CHAPITRE CCCXLV.
Ce qu'il faut observer dans la représentation des quatre saisons de l'année, selon qu'elles sont plus ou moins avancées.
Dans un automne vous ferez les choses conformément à la qualité du temps; c'est-à-dire, qu'au commencement de cette saison les feuilles des arbres qui sont aux plus vieilles branches commencent à devenir pâles, plus ou moins, selon la stérilité ou la fertilité du lieu; et ne faites pas comme plusieurs Peintres qui donnent toujours une même teinte et la même qualité de verd à toutes sortes d'arbres, lorsqu'ils sont à la même distance. Ce que je dis doit aussi s'entendre du coloris des prairies, des rochers, des troncs d'arbres, et de toutes sortes de plantes, où il faut toujours apporter de la variété; car la nature diversifie ses ouvrages à l'infini.
CHAPITRE CCCXLVI.
De la manière de peindre ce qui arrive lorsqu'il y a du vent.

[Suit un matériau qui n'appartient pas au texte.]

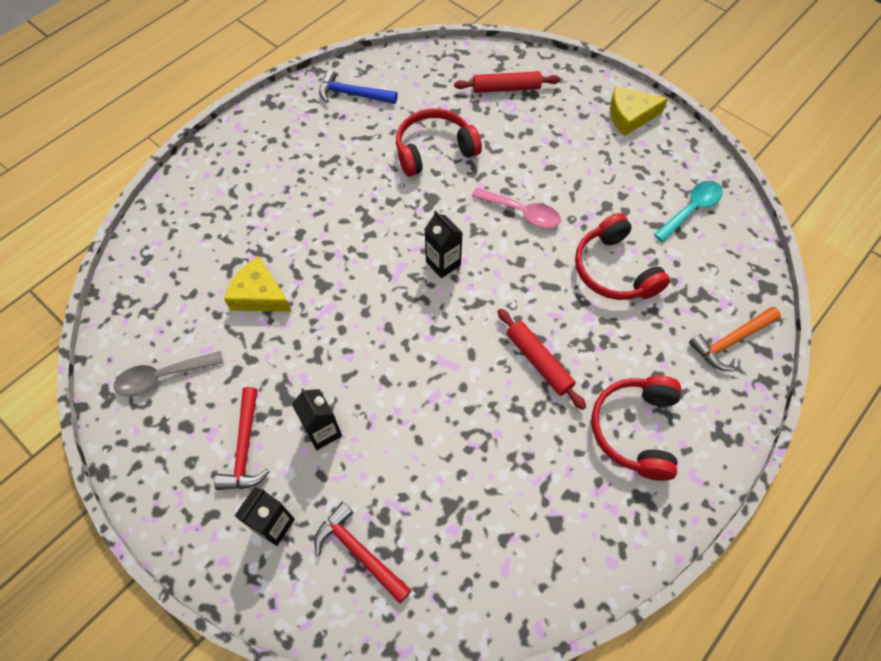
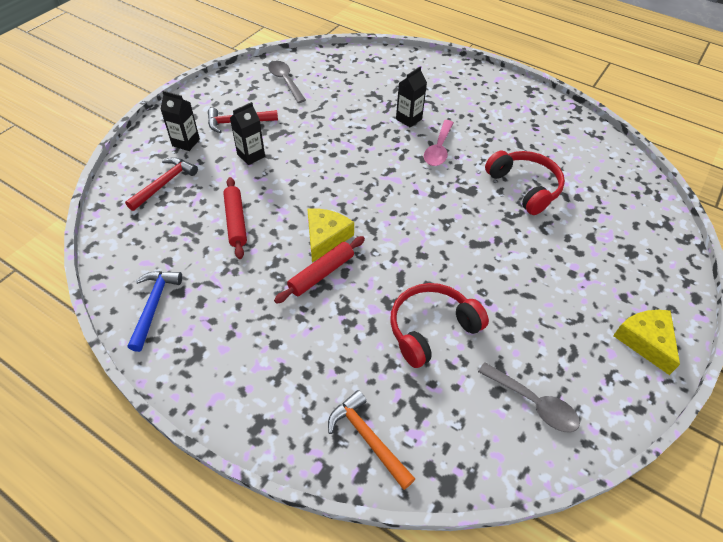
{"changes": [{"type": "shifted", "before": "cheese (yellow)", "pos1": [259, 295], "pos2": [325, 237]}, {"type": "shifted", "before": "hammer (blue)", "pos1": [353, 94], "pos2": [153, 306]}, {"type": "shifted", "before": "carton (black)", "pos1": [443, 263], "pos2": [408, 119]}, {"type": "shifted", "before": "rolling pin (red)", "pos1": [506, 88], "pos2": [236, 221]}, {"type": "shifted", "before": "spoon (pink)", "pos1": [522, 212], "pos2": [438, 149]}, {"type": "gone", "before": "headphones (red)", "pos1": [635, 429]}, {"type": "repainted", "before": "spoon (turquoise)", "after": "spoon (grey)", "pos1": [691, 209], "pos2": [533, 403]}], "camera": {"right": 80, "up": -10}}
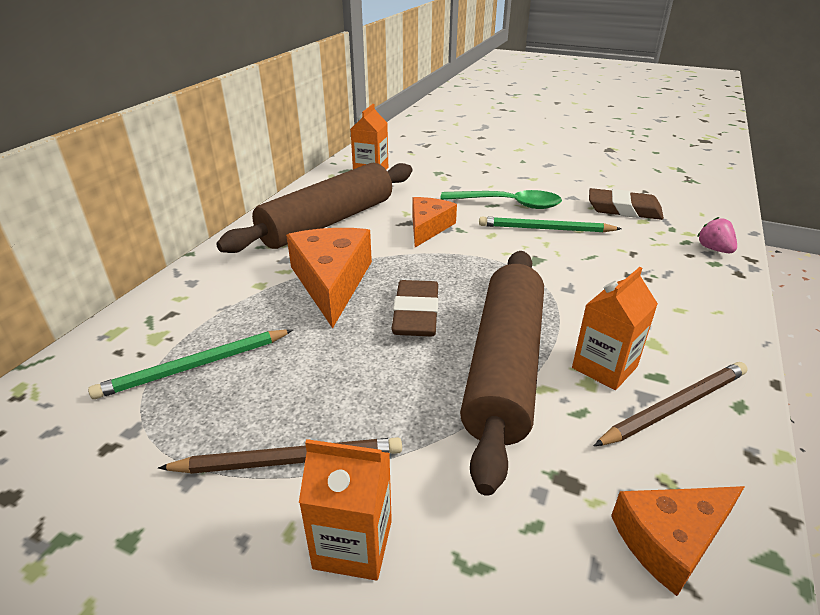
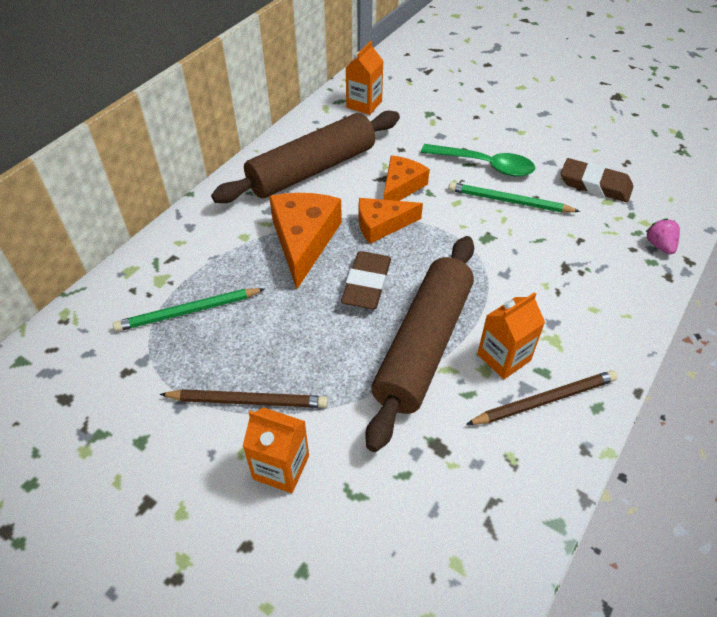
{"changes": [{"type": "shifted", "before": "cheese (orange)", "pos1": [670, 539], "pos2": [381, 225]}], "camera": {"right": 10, "up": 15}}
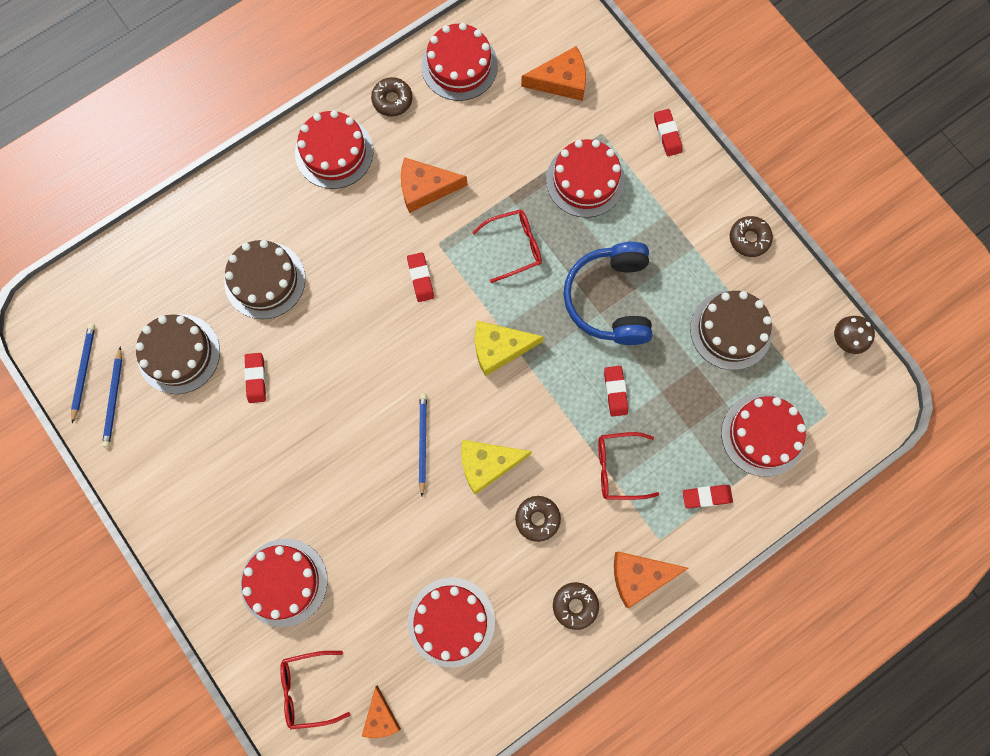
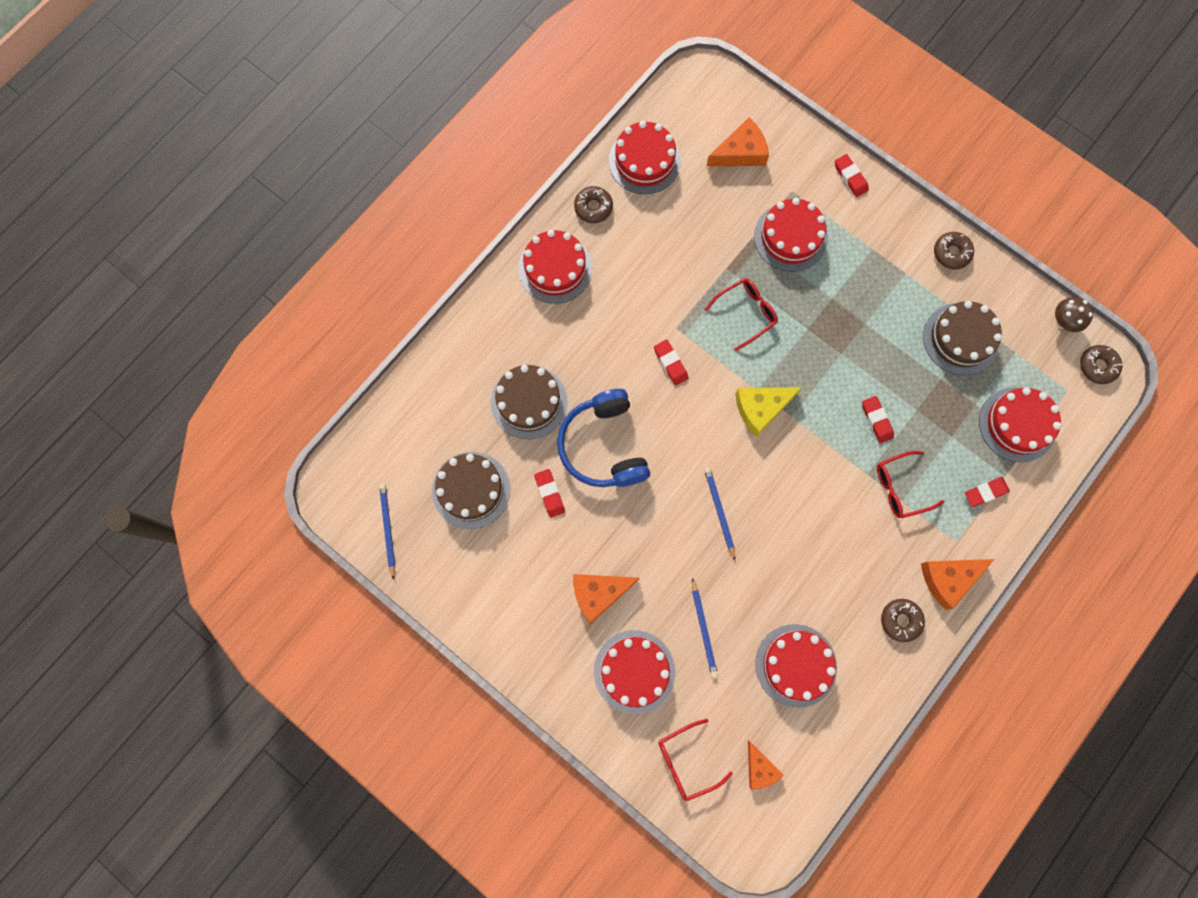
{"changes": [{"type": "shifted", "before": "pencil (blue)", "pos1": [114, 399], "pos2": [704, 629]}, {"type": "shifted", "before": "cheese (orange)", "pos1": [425, 188], "pos2": [599, 593]}, {"type": "gone", "before": "cheese (yellow)", "pos1": [487, 464]}, {"type": "shifted", "before": "donut (brown)", "pos1": [537, 519], "pos2": [1097, 366]}, {"type": "shifted", "before": "headphones (blue)", "pos1": [610, 299], "pos2": [603, 446]}], "camera": {"right": -15, "up": 0}}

Dans la représentation du vent, outre que les arbres auront leurs branches courbées et pliées par l'agitation de l'air, et leurs feuilles recoquillées vers le côté où souffle le vent, il faut encore que l'on voie la poussière s'élever en tourbillons, et se mêler confusément dans l'air.
CHAPITRE CCCXLVII.
Du commencement d'une pluie.
Lorsque la pluie tombe, elle obscurcit l'air, le ternit, et lui donne une couleur triste et plombée, prenant d'un côté la lumière du soleil, et l'ombre de l'autre, ainsi qu'on remarque sur les nuages. La terre devient sombre étant offusquée par la pluie qui lui dérobe la lumière du soleil; les objets qu'on voit à travers la pluie paroissent confus et tout informes; mais les choses qui seront plus près de l'œil seront plus aisées à discerner, et on reconnoîtra mieux celles qui se trouveront vers le côté où la pluie fait ombre, que de celui auquel elle est éclairée; cela vient de ce que les choses qu'on voit dans l'ombre de la pluie, ne perdent-là que leurs principales lumières; au lieu que celles que l'on voit vers le côté où la pluie est éclairée, perdent la lumière et l'ombre; parce que toutes leurs parties éclairées se confondent dans la clarté de l'air, et les parties qui sont dans l'ombre sont éclairées par la même lumière de l'air éclairé.